Some changes require the use of a reasoner to check if they can be applied. As for other ROBOT commands that need a reasoner, the reasoner to use can be specified with the --reasoner (or -r) option. The default reasoner is ELK.

If the --default-new-language option is specified, any NodeChange operation that does not have an explicit language tag will use the specified default new language tag.

Automatically assigned IDs for new entities

All KGCL operations require that you know the identifiers of the affected entities. When creating a new entity, this can be annoying as it means you need to figure out the identifier of the entity to be created.

To avoid this, you can get the apply command to automatically assign identifiers to newly created entities, by referencing them with pseudo-identifiers in the AUTOID: namespace. For example, you can do the following:

create AUTOID:1 "my new class"
add definition "the definition of my new class" to AUTOID:1
create edge AUTOID:1 rdfs:subClassOf EX:1234

to create a new class, give it a label and definition, and make it a subclass of the (supposedly existing) EX:1234 class, without having to know in advance what the identifier of the new class should be.

Automatic identifiers can be assigned using three different modes, described below.

Manual range mode

In this mode, the command will generate identifiers of the form prefixnum, where prefix is a user-specified IRI prefix and num is a numerical identifier randomly picked within a given range.

This mode is controlled by the following options:

--auto-id-prefix prefix: Indicates the IRI prefix to use.
--auto-id-min-id num: Indicates the lower bound (inclusive) of the range in which the numerical part of the identifiers should be picked.
--auto-id-max-id num: Indicates the upper bound (exclusive) of the range. If this option is not specified, the default value is the value of --auto-id-min-id + 1000.
--auto-id-width num: Indicates the number of digits in the numerical part of the identifiers to generate. Defaults to 7.

When generating a new identifier, existing identifiers in the ontology are always checked to avoid inadvertently creating an identifier that is already in use.

Range-file based mode

This mode is similar to the “manual range mode“ above, except that the details about the range are provided by a ID range file, such as those automatically generated by the Ontology Development Kit and also used by the Protégé editor.
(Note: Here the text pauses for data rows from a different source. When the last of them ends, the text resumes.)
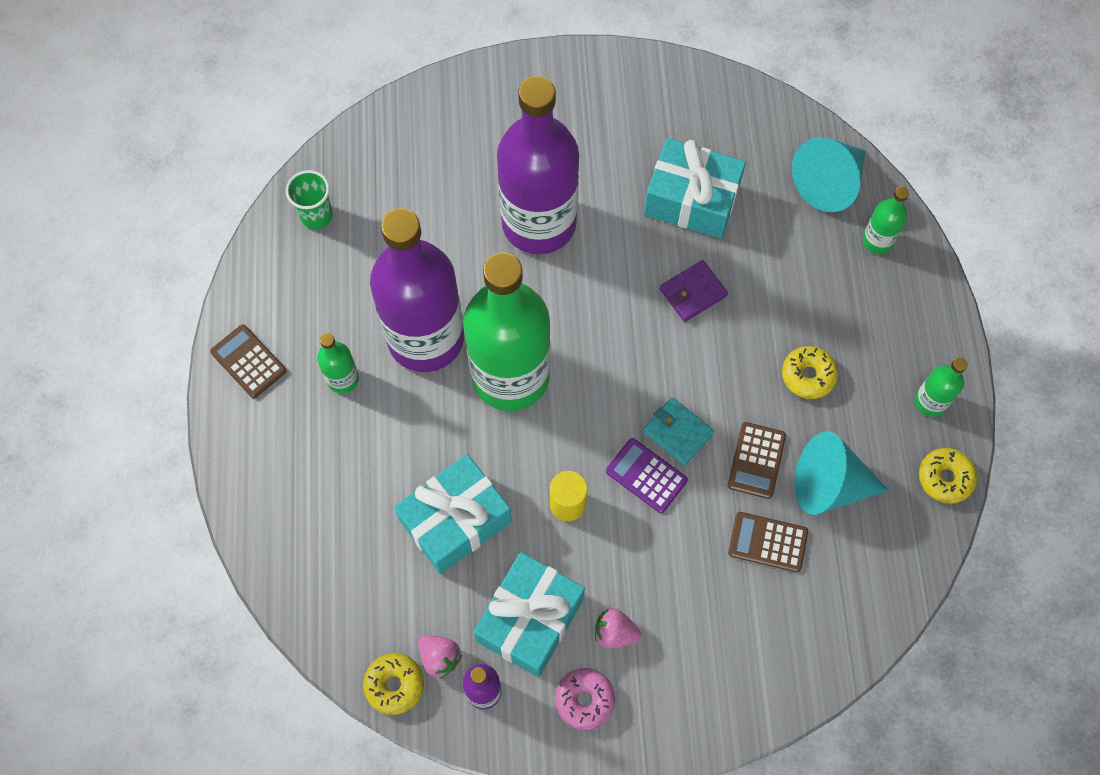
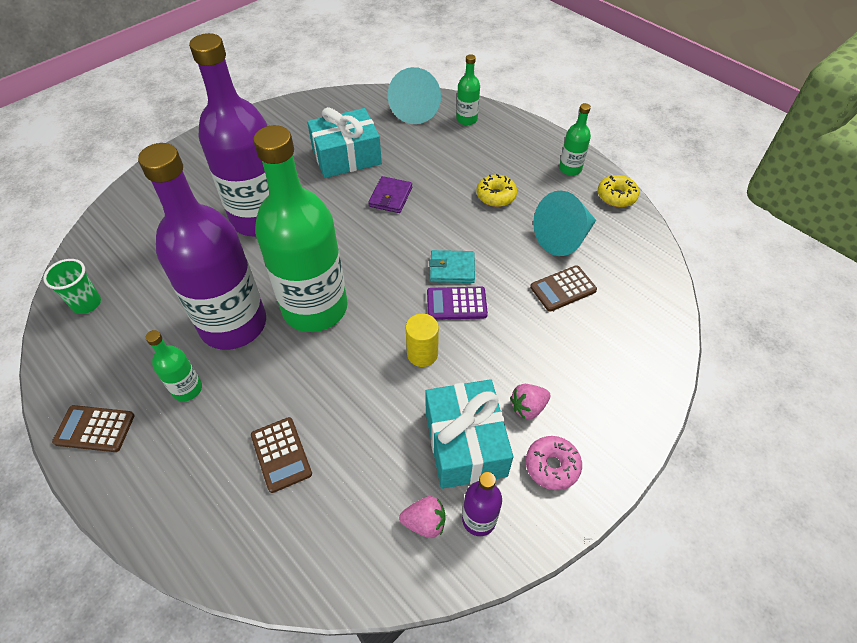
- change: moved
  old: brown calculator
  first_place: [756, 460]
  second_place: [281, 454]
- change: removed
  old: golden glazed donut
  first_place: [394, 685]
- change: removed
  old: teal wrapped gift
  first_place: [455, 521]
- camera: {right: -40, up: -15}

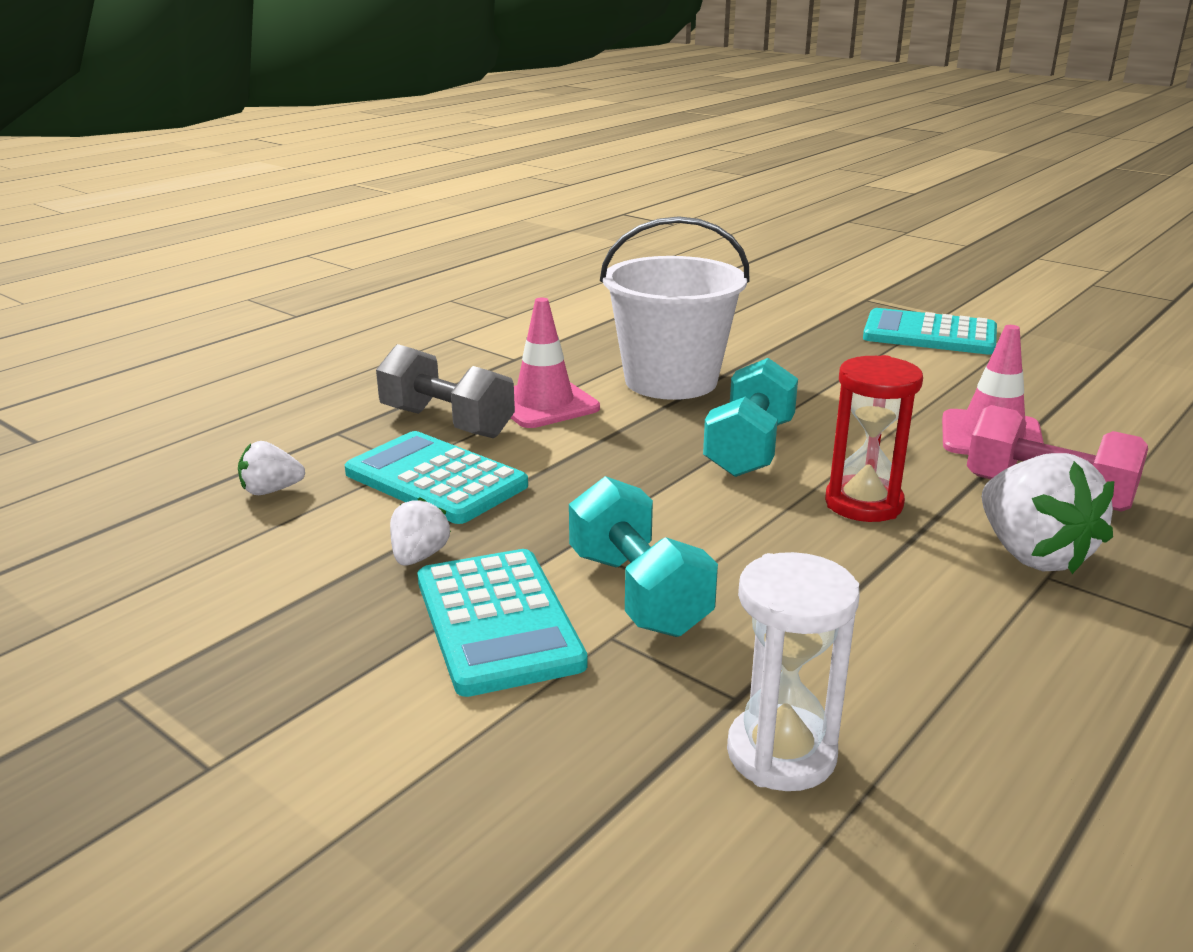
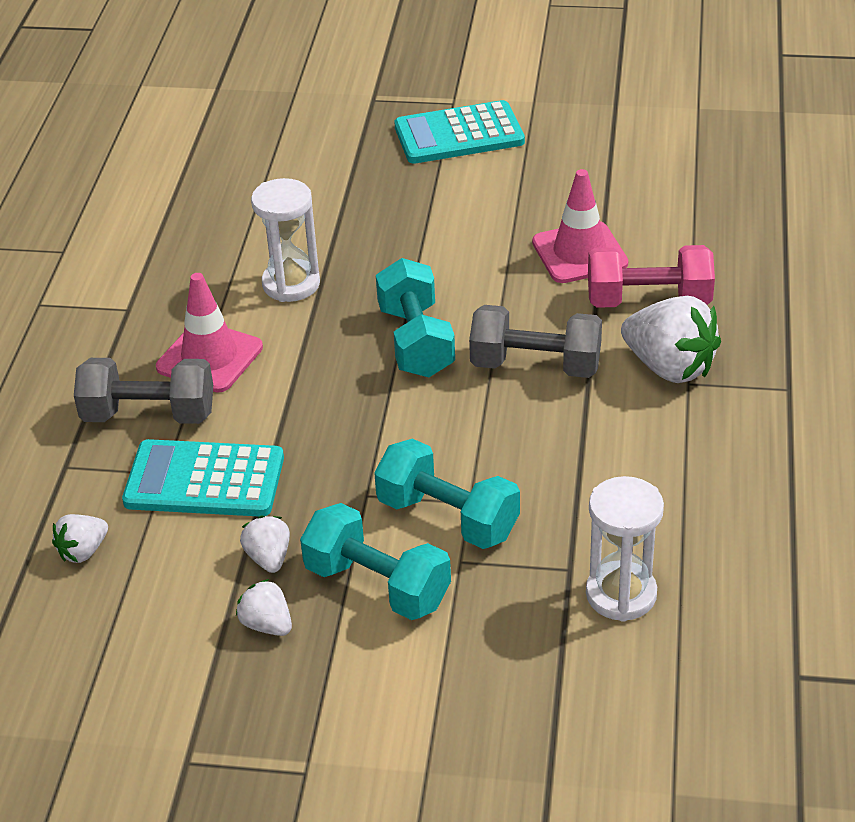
- change: added
  new: white strawberry
  second_place: [267, 624]
- change: replaced
  old: white bucket
  new: white sandglass
  first_place: [671, 381]
  second_place: [291, 284]
- change: replaced
  old: teal calculator
  new: teal dumbbell
  first_place: [497, 622]
  second_place: [377, 585]
- change: replaced
  old: scarlet sandglass
  new: grey dumbbell
  first_place: [863, 503]
  second_place: [535, 365]
- camera: {right: -30, up: 15}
If your ontology uses such an ID range file, you can instruct the apply command to use one of the ranges it defines with the following two options:

--auto-id-range-file file: Indicates the name of the ID range file.
--auto-id-range-name name: Indicates the name of the range to use. This should match the value of the allocatedto annotation of one of the ranges defined in the file.

If a range name is not explicitly specified, the apply command will by default look for a range allocated to kgcl, KGCL, ontobot, and Ontobot, in that order.

If a file with a name that ends with -idranges.owl exists in the current working directory, and no other mode has been explicitly selected (with the ---auto-id-prefix or --auto-id-temp-prefix options), the kgcl command will try to automatically use that file.

Temporary mode

In this mode, the command will generate identifiers of the form prefixuuid, where prefix is a user-specified IRI prefix and uuid is a randomly generated unique identifier.

This mode is enabled by a single option:

--auto-id-temp-prefix prefix: Indicates the IRI prefix of the temporary identifiers to generate.